Dairy farmers were likely to receive an income boost this season, compared with previous seasons, because plenty of rain had resulted in strong milk production, Reserve Bank governor Alan Bollard said yesterday.

Fonterra recently announced a reduction in the forecast payout for the current season by 15c to $6.75 to $6.85 per kilogram of milk solids.

Releasing the May Financial Stability Report, Dr Bollard said the reduction reflected falling commodity prices and the higher New Zealand dollar reducing revenue for the co-operative.

However, on-farm conditions had been excellent with plenty of rain resulting in strong milk production.

But with prices in Fonterra's online dairy auctions falling further recently, there was a risk that payouts could be lower in coming seasons.

Typically, the exchange rate fell when commodity prices fell, buffering New Zealand dollar returns, he said.
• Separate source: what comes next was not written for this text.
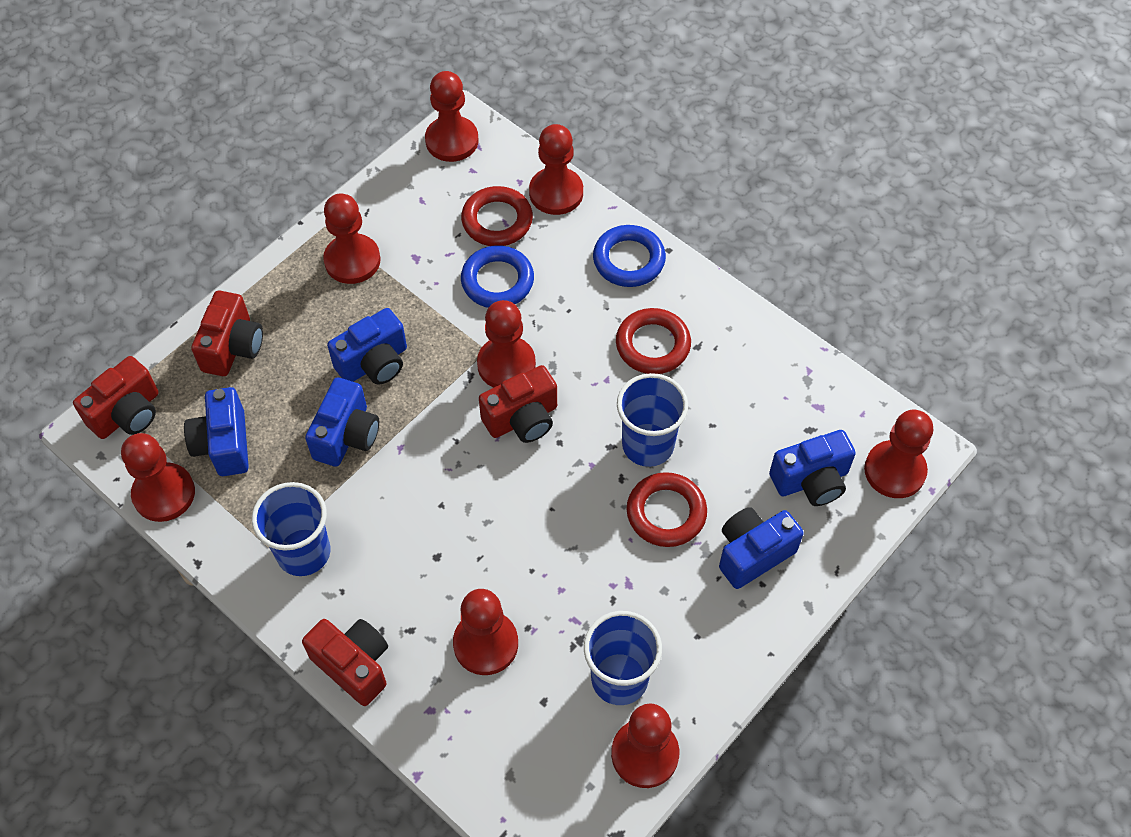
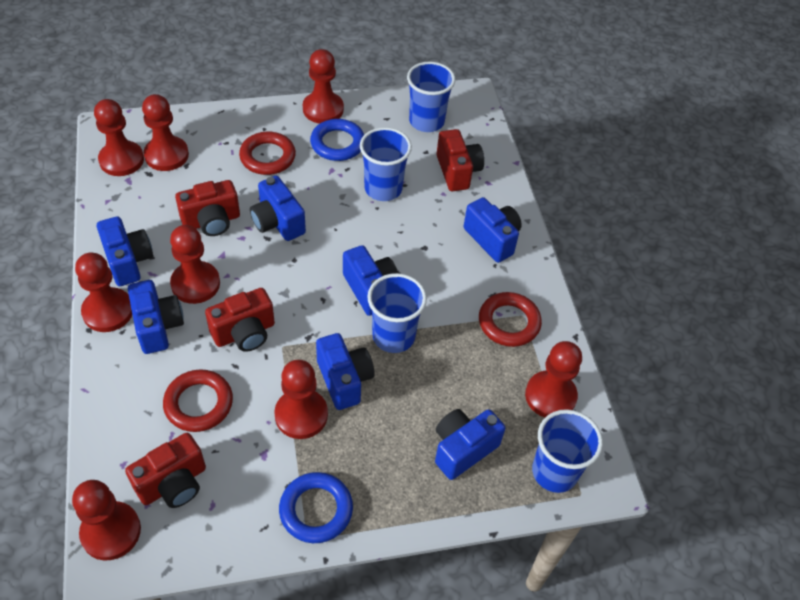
blue camera: 5 -> 7
blue cup: 3 -> 4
But the current situation of extraordinary monetary stimulus abroad could test that relationship. The exchange rate could stay high while commodity prices fell further.

The agricultural sector had been using increased income from high commodity prices to improve its debt position, Dr Bollard said.

Debt had fallen relative to incomes over the past two years. The sector was still highly leveraged, farmers and lenders were still chastened by a period of weak earnings in the 2008-09 season and farm sales and consents in the past two years had been at a low level.

"With some confidence returning to the market, farm sales and consents have begun to increase over the past year.

The pick-up in farm sales is likely to drive some growth in overall agricultural credit, although to the extent that some sellers are quite indebted and buyers are relatively well capitalised, the pick-up in credit may continue to be limited."